Mass shooters seeking fame aim for ‘surprise’

Citaly Ramirez reacts as she visits a memorial setup near an entrance to the Allen Premium Outlets mall after the mass shooting occurred on May 8, 2023 in Allen, Texas. (Credit: Joe Raedle/Getty Images)

Mass shooters pursuing fame often plan their attacks as “surprises,” carefully crafting them in ways that set them apart from previous incidents, a study shows.

This tendency makes them uniquely challenging to prevent.

Led by Maurizio Porfiri, professor at New York University Tandon School of Engineering and director of the Center for Urban Science and Progress (CUSP), a team of researchers collected and analyzed data from 189 mass shootings between 1966 and 2021, and found that fame seekers—as opposed to those predominantly motivated by personal grievance or revenge, for example—planned their crimes around the novelty of the location and targets.

This type of deviation from historical precedent did, in fact, boost the shooters’ fame, the research reveals. The study appears in the Proceedings of the National Academy of Sciences.

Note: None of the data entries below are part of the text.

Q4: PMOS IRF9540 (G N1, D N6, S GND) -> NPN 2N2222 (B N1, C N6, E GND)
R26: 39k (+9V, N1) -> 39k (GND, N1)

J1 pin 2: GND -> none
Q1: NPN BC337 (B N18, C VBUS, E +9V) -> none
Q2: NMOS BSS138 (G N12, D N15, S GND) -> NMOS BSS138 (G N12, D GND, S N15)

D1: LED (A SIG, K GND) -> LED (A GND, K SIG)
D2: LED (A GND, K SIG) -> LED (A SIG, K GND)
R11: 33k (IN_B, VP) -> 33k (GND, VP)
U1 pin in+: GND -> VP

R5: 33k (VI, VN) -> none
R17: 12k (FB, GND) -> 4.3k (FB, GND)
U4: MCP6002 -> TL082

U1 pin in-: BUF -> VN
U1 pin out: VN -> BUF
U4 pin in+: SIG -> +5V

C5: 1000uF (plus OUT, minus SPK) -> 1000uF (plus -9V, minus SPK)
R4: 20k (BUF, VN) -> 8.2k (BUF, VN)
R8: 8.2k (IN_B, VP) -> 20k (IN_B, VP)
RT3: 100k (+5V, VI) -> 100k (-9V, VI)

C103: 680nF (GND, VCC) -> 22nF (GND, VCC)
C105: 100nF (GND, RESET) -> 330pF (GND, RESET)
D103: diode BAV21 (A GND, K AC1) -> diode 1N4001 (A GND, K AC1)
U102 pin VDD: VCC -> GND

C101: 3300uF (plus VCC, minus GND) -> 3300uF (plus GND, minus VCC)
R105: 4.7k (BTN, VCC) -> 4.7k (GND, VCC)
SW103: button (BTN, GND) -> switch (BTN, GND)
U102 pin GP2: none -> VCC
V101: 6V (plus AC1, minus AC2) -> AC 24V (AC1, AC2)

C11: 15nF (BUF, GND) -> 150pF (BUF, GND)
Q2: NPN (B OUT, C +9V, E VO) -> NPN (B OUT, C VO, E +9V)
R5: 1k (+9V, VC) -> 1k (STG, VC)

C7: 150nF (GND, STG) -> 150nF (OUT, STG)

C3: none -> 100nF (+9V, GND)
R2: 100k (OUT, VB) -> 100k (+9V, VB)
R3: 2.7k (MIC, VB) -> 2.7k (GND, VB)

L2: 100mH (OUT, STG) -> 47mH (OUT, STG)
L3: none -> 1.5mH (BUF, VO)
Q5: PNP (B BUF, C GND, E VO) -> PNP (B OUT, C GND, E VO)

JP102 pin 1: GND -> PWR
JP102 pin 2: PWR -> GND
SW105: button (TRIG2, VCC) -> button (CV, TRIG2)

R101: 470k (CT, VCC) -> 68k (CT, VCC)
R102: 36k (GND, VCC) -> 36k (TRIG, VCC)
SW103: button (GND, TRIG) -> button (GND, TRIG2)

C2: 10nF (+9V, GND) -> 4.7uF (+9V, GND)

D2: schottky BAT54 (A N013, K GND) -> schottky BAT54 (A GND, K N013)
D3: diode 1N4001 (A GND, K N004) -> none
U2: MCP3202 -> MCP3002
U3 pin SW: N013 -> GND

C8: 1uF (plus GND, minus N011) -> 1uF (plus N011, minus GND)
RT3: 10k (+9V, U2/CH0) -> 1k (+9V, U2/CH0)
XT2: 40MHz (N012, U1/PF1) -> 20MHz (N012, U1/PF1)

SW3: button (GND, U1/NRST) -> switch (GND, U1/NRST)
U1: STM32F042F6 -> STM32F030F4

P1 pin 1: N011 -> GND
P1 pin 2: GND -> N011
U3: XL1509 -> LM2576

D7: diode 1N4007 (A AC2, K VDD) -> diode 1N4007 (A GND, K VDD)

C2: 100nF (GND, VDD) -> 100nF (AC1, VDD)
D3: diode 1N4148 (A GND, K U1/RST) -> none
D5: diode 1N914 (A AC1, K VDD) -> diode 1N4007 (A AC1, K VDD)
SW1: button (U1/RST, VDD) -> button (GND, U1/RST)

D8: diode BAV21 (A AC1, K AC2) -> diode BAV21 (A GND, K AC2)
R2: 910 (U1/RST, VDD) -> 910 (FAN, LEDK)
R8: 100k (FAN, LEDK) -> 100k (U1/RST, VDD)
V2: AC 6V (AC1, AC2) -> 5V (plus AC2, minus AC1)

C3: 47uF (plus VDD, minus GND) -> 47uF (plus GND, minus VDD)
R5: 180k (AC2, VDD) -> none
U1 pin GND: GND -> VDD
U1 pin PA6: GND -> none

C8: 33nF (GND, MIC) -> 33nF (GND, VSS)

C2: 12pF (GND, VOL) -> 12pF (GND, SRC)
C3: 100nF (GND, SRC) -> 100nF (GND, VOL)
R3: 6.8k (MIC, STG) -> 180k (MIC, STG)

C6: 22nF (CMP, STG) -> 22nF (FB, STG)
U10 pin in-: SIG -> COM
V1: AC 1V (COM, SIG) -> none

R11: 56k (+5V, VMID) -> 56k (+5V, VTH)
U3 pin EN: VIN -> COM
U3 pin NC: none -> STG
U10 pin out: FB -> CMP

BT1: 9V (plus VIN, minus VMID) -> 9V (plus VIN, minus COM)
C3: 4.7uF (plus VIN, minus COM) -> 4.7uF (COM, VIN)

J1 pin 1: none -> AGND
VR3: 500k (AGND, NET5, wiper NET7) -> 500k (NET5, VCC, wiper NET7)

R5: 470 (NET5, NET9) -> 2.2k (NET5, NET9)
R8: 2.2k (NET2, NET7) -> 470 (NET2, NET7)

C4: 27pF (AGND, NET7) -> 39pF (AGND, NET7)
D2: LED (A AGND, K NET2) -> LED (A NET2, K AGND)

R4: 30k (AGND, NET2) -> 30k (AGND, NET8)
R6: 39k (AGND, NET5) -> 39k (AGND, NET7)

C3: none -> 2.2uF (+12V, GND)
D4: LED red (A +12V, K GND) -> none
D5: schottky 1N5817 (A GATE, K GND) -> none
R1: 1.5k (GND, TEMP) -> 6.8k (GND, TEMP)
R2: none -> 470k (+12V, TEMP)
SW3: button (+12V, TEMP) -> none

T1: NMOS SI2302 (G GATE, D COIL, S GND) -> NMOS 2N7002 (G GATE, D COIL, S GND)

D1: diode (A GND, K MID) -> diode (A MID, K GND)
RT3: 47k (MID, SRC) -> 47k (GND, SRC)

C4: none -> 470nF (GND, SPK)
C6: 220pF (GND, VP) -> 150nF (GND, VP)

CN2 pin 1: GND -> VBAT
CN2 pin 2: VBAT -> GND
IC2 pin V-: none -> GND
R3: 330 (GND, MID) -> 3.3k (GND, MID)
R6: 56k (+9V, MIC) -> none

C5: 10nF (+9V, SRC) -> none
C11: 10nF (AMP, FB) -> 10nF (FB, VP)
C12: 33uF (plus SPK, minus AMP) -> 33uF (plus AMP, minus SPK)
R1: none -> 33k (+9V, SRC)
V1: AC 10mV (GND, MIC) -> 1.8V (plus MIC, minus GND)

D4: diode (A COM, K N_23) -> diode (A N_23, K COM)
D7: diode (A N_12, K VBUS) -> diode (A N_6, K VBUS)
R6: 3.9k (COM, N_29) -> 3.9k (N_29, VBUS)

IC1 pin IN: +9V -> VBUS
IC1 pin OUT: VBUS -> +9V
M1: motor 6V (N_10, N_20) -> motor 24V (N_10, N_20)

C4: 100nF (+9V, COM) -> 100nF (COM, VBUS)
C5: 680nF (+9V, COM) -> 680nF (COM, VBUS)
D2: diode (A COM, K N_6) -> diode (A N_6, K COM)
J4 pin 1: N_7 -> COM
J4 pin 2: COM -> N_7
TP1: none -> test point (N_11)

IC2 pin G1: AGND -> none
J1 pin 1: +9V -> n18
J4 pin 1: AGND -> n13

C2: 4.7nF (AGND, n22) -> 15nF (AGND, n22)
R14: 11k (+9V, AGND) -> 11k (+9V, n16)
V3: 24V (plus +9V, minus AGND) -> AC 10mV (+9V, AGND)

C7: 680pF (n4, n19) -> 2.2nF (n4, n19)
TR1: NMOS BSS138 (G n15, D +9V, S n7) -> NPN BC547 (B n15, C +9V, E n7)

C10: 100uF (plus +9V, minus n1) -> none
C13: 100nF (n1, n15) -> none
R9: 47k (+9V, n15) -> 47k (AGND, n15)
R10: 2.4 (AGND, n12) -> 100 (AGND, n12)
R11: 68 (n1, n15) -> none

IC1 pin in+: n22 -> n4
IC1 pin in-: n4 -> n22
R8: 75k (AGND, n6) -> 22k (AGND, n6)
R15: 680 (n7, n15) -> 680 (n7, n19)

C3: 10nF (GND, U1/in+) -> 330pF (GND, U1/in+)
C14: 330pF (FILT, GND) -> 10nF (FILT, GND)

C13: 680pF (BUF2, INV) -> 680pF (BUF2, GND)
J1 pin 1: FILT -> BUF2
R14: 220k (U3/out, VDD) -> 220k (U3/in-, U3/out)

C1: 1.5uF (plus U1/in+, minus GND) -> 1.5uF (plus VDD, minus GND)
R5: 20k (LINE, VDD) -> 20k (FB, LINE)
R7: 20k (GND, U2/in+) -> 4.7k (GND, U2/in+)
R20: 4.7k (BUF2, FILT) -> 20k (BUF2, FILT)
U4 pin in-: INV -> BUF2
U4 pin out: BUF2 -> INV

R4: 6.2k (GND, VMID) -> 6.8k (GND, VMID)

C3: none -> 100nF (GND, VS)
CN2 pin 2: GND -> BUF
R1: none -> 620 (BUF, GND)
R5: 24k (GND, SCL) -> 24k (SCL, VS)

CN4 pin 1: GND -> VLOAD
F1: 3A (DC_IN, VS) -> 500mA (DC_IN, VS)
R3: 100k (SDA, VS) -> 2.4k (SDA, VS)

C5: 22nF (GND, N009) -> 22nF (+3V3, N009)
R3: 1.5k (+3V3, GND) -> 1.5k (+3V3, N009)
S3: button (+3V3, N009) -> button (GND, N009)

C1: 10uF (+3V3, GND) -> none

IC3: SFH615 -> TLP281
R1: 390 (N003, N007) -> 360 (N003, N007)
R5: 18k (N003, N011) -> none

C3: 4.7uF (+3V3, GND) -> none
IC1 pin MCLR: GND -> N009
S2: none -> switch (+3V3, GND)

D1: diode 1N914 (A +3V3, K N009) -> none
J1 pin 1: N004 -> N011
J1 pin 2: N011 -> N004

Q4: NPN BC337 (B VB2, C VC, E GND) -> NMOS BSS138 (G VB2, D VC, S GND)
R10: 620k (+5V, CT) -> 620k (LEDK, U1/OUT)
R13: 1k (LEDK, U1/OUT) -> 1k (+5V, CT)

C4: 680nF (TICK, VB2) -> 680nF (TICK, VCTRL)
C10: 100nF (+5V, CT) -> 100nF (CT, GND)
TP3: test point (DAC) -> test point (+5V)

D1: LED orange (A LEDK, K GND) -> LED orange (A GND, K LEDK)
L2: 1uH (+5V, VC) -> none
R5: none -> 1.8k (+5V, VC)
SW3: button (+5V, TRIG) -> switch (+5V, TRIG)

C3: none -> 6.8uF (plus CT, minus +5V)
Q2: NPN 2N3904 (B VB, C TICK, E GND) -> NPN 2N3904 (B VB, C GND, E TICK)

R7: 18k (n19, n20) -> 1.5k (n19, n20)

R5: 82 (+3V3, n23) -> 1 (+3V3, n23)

“Previously, it was believed that lethality—how many people killed—was the main contributor to mass shooters’ fame. Our study found that ‘surprise’ creates fame even when controlling for lethality,” says Porfiri. “Fame-seeking mass shooters are not necessarily attempting deadlier shootings by maximizing surprise. Rather, the data found no relationship between surprise and lethality, either achieved by the shooters in terms of death and injury toll or sought after by bringing more or deadlier weapons. It is likely that pursuing surprising attacks is perceived as an independent path to fame for these types of shooters.”

Attacks by fame-seekers were about three times more surprising than those from non-fame-seekers, based on a metric called “surprisal” that measures how much an attack deviated from preceding mass shootings in terms of the location and targets chosen. Surprisal is a mathematical concept borrowed from the field of information theory, a key engineering area that has a wide range of applications that include cryptography, statistical inference, urban science, and robotics.

Eight out of the 10 most famous mass shootings were perpetrated by fame-seekers, the researchers find. To assess fame, researchers relied on Wikipedia traffic data for pages related to each incident—which indicate how much the public searches for information about the event—rather than the quantity of media coverage an incident generates, a traditional fame measure. Shooters own documented comments about desiring fame from their acts established their fame-seeking status.

This new insight about the novelty of fame-seeking mass shooters’ attacks adds urgency to two important preventative strategies, red flag laws, and how the media covers these atrocities, says Porfiri.

Strong red flag laws ratchet up the legal ability to restrict firearm access for people exhibiting threatening behavior. “Fame seekers frequently make their intentions known prior to acting, making red flag laws crucial to prevent that sort of crime,” says Porfiri, who points out that increasing security at “normal” mass shooting locations will not stop fame seekers who expressly avoid committing their crimes in those places.

In fact, the media establishes what is “normal” by including precise details about the locations and targets in news stories about mass shootings, says Porfiri, creating a pattern that fame seekers work against. Porfiri says that although reducing details in media coverage of mass shootings could play a role in reducing fame-seeking attacks, additional research would be needed to confirm optimal reporting strategies.

The study contributes to Porfiri’s ongoing data-based research related to United States gun prevalence and violence, which he is pursuing with funding from the National Science Foundation to study the “firearm ecosystem” in the US. Previous projects focused on factors that prompt gun purchases, state-by-state gun ownership trends, and forecasting monthly gun homicide rates.